En effet, l’expérience de guerre et de dictature disparaît lentement de la mémoire collective. Les lieux de mémoire en Europe conservent l’histoire. En même temps, ils la dépassent, la surpassent. En effet, les lieux de mémoire ne sont pas de musées, ils ont aussi une mission politique au sens large : Au sens de re-réflexion et de sensibilisation.

Je voudrais conclure par les mots d’un survivant de camp de concentration, Albert Geigregat de Nancy. Il était le détenu politique le plus jeune au camp de Neckarelz et a écrit une lettre aux jeunes allemands en sachant cela. Dans cette lettre, il exprime très bien ce que j’ai essayé de décrire. Albert Geiregat commence par raconter la peine vécue, puis le ton de sa lettre change. Je cite :

« Tout cela remonte à si loin d’aujourd’hui… Mais le Neckar est toujours là, il s’écoule calmement entre ses rives.

Depuis longtemps, il a porté vers le fond de ses eaux et amené dans la mer l’image de ces créatures pâles et complètement amaigries qui peuplaient ses rives.

Vous jeunes gens d’aujourd’hui faites partie d’une nouvelle génération. Je peux faire le lien entre nous ayant dix-sept ans d’alors à Neckarelz et vous ayant dix-sept ans d’aujourd’hui uniquement dans mes pensées.

Mon petit-fils qui vit à Strasbourg a aussi dix-sept ans. Il habite la rive gauche, française du Rhin.
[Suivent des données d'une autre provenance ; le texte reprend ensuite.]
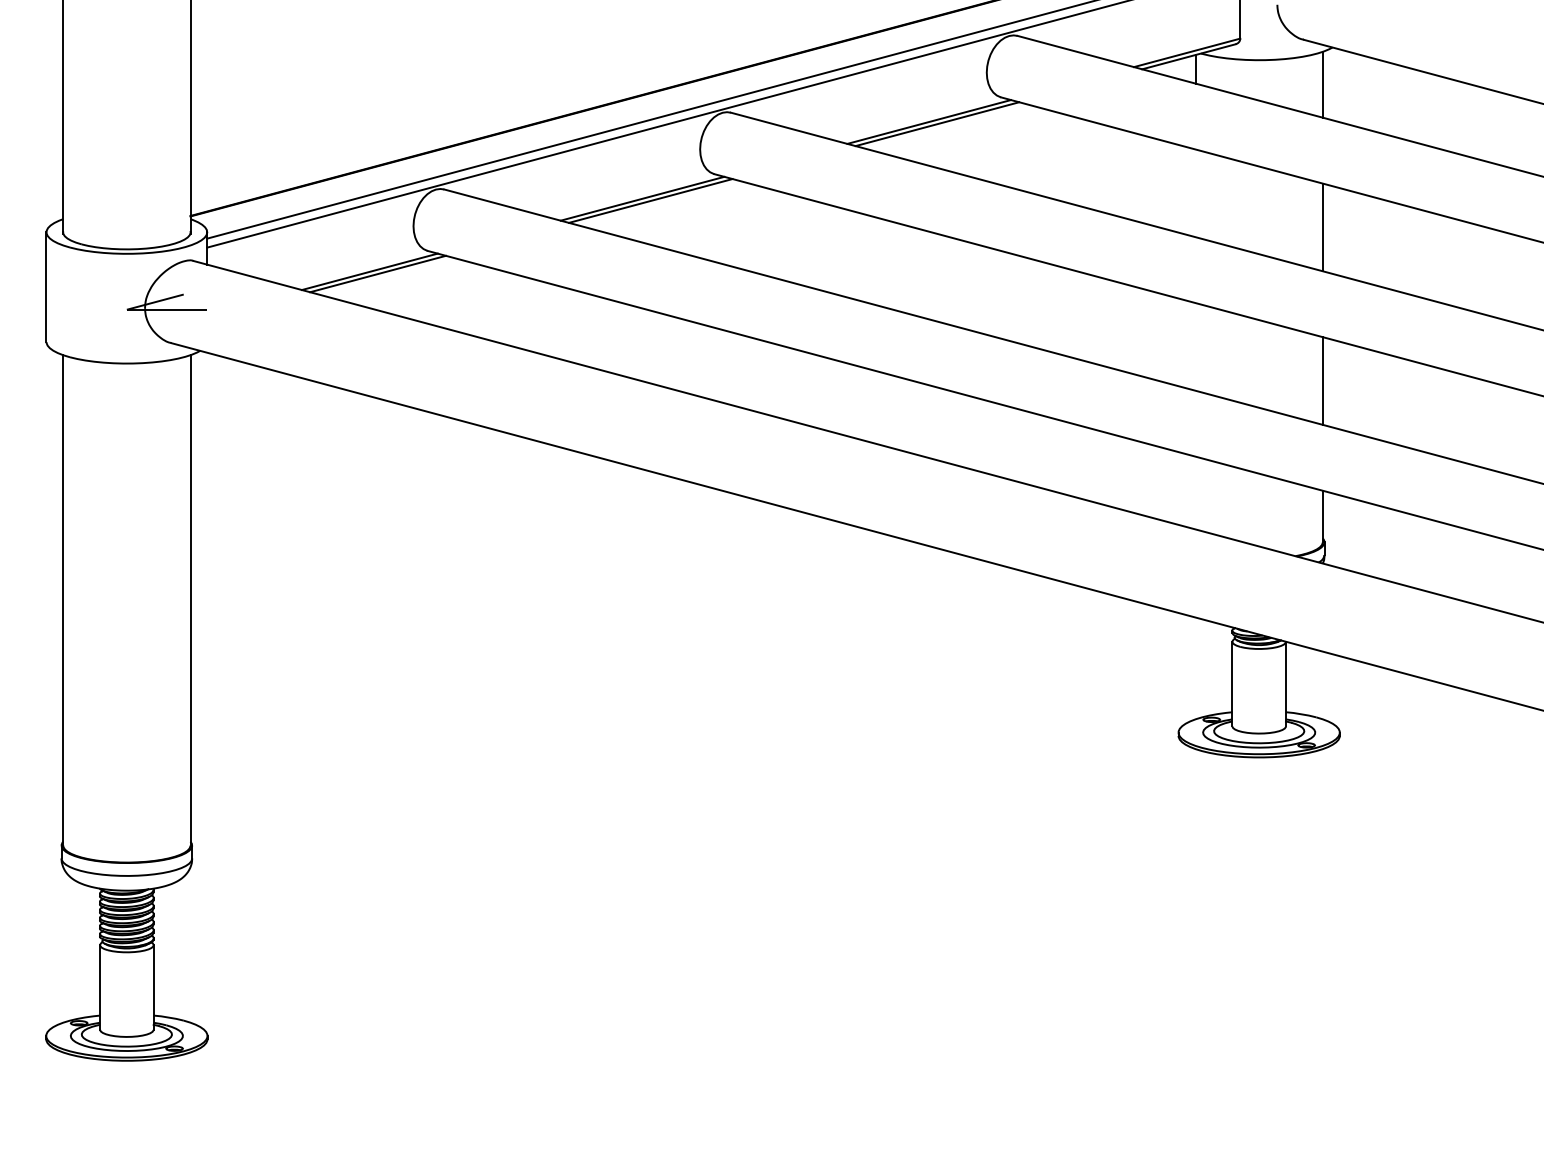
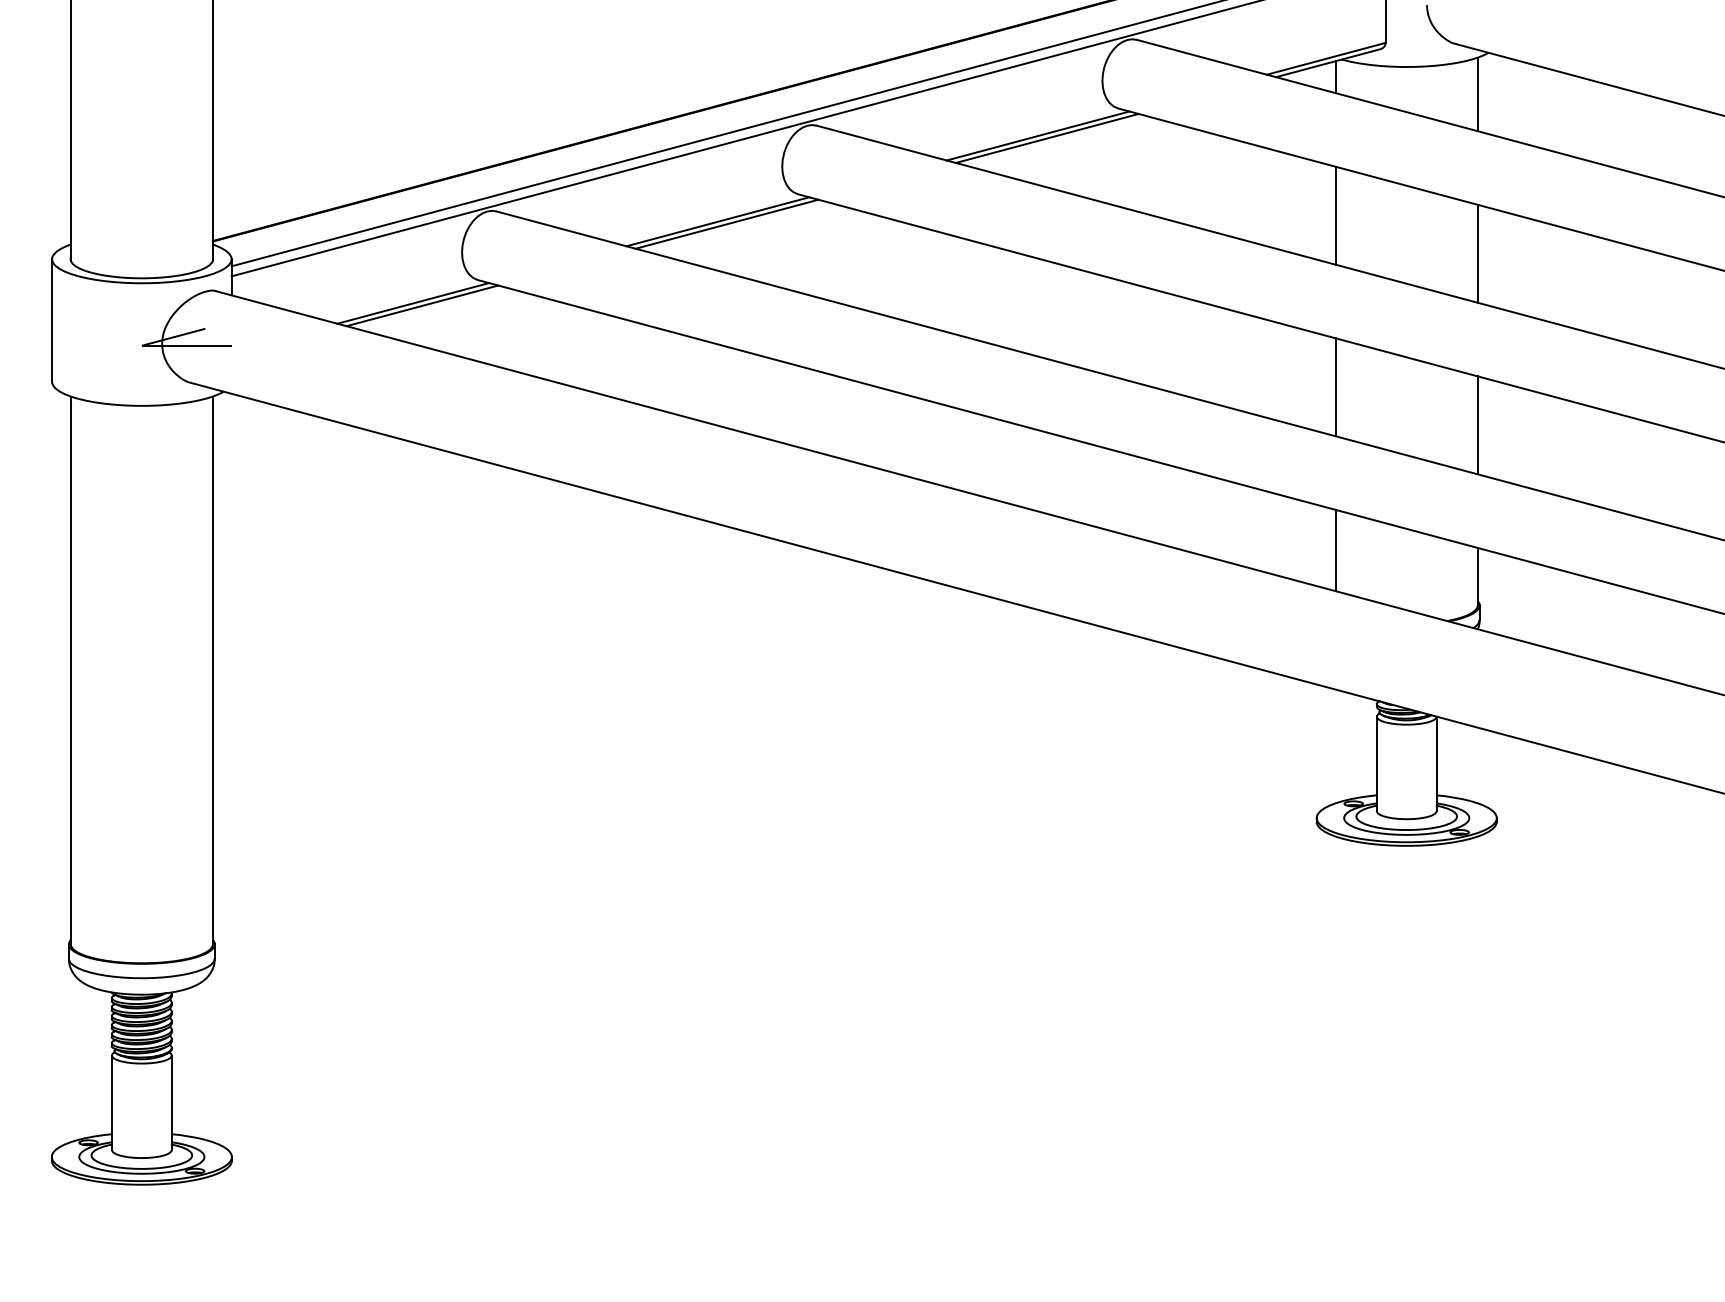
line: (1195, 193) -> (1335, 215), added
line: (1195, 347) -> (1335, 387), added
line: (1195, 493) -> (1335, 550), added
Cette frontière qui nous séparait autrefois disparaît aujourd’hui en raison du grand Pont de l’Europe.

Votre tâche, celle de la génération jeune, sera de préserver ce pont. Vous devez l’agrandir progressivement, en esprit de la fraternité et de la paix retrouvée.

Mais soyez vigilants pour pas que le monstre d’alors resurgisse et détruise à nouveau l’unité des peuples de l’Europe.

Je finis mon allocution en vous disant notre devise. Veuillez bien la retenir et toujours la garder en mémoire :

PAS DE HAINE – PAS D’OUBLI ! »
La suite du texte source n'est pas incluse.